Respinta la richiesta di rito abbreviato per Lavezzo
Secondo i legali di Lavezzo, gli avvocati Giulia Dosso e Simone Rigamonti, l’istruttoria dibattimentale avrebbe consentito di escludere l’aggravante della premeditazione da parte del loro assistito. Di avviso opposto, invece, il pubblico ministero Ciro Caramore e le parti civili, che hanno smentito questa tesi, ritenendo che si potesse escludere l’aggravante della premeditazione e la Corte d’Assise, che ha ritenuto questa richiesta come inammissibile. Tutto ciò ha caratterizzato l’udienza andata in scena nella mattinata di oggi, lunedì 20 aprile, quando è tornato in aula in Tribunale di Busto Arsizio il processo che punta a fare luce sulla scomparsa del commerciante parabiaghese.
La lettura dell’avvocato difensore
Così Rigamonti ha letto la decisione della Corte:
“La richiesta, che sapevamo non sarebbe stata ammessa, ci dà la possibilità di un’eventuale condanna di poter fruire in appello, qualora dovesse cadere l’aggravante della premeditazione, dei benefici del rito alternativo, con lo sconto di un terzo della pena”.
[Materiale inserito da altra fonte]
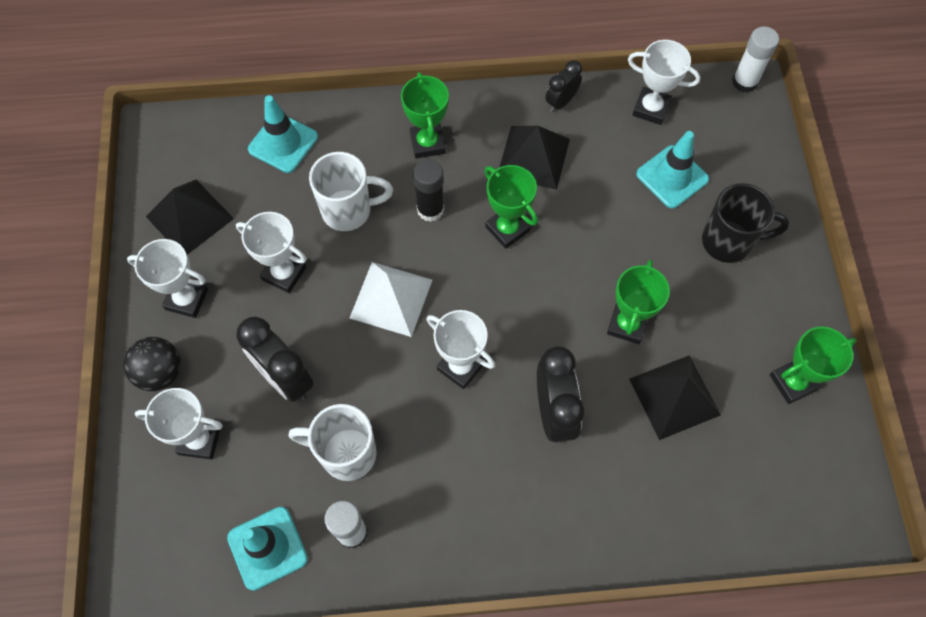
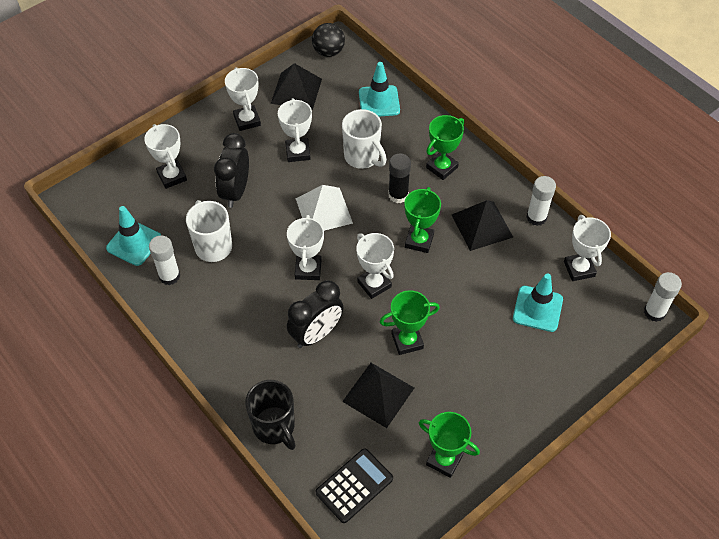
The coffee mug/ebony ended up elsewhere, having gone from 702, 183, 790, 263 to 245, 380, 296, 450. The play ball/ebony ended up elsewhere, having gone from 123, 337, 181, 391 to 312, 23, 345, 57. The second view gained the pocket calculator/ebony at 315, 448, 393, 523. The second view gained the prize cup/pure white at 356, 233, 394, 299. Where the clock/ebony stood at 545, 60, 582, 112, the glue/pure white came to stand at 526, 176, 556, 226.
Gli esiti delle perizie su Ferretti e Benedito
L’udienza di stamane è servita anche a sgomberare il campo dall’ipotesi che altri due degli otto imputati del processo, Massimo Ferretti e Igor Benedito non fossero capaci di intendere e volere al momento del presunto omicidio. Lo hanno stabilito le perizie chieste dall’assise stessa. Secondo le difese di questi ultimi, Adilma, li avrebbe manipolati costringendoli a partecipare con ruoli e presupposti diversi, all’omicidio del compagno. Nel caso di Ferretti, in particolare, a detta degli psichiatri forensi, “è emerso che non ci sono aspetti dirimenti rispetto alla valutazione clinica effettuata che è da riportare all’epoca dei fatti. Nonostante ci siano suggestioni di natura psicologica sul profilo di personalità del signor Ferretti, per allora questi elementi non costituivano alcun tipo di evidenza clinica”. Gli stessi hanno comunque rilevato una “fragilità identitaria”, “vulnerabilità affettiva” e un “bisogno relazionale”. Stessa sorte per Benedito, che in precedenza aveva ammesso di aver guidato l’auto killer e per cui il supplemento di perizia non ha rilevato un “disturbo dipendente di personalità”. Dai test è emersa la mancanza di un dato clinico capace di avere una valenza psico-patologica e in essi si fa invece riferimento a un “patrimonio esperienziale tipico di qualunque essere umano, che possa essere più o meno sano”.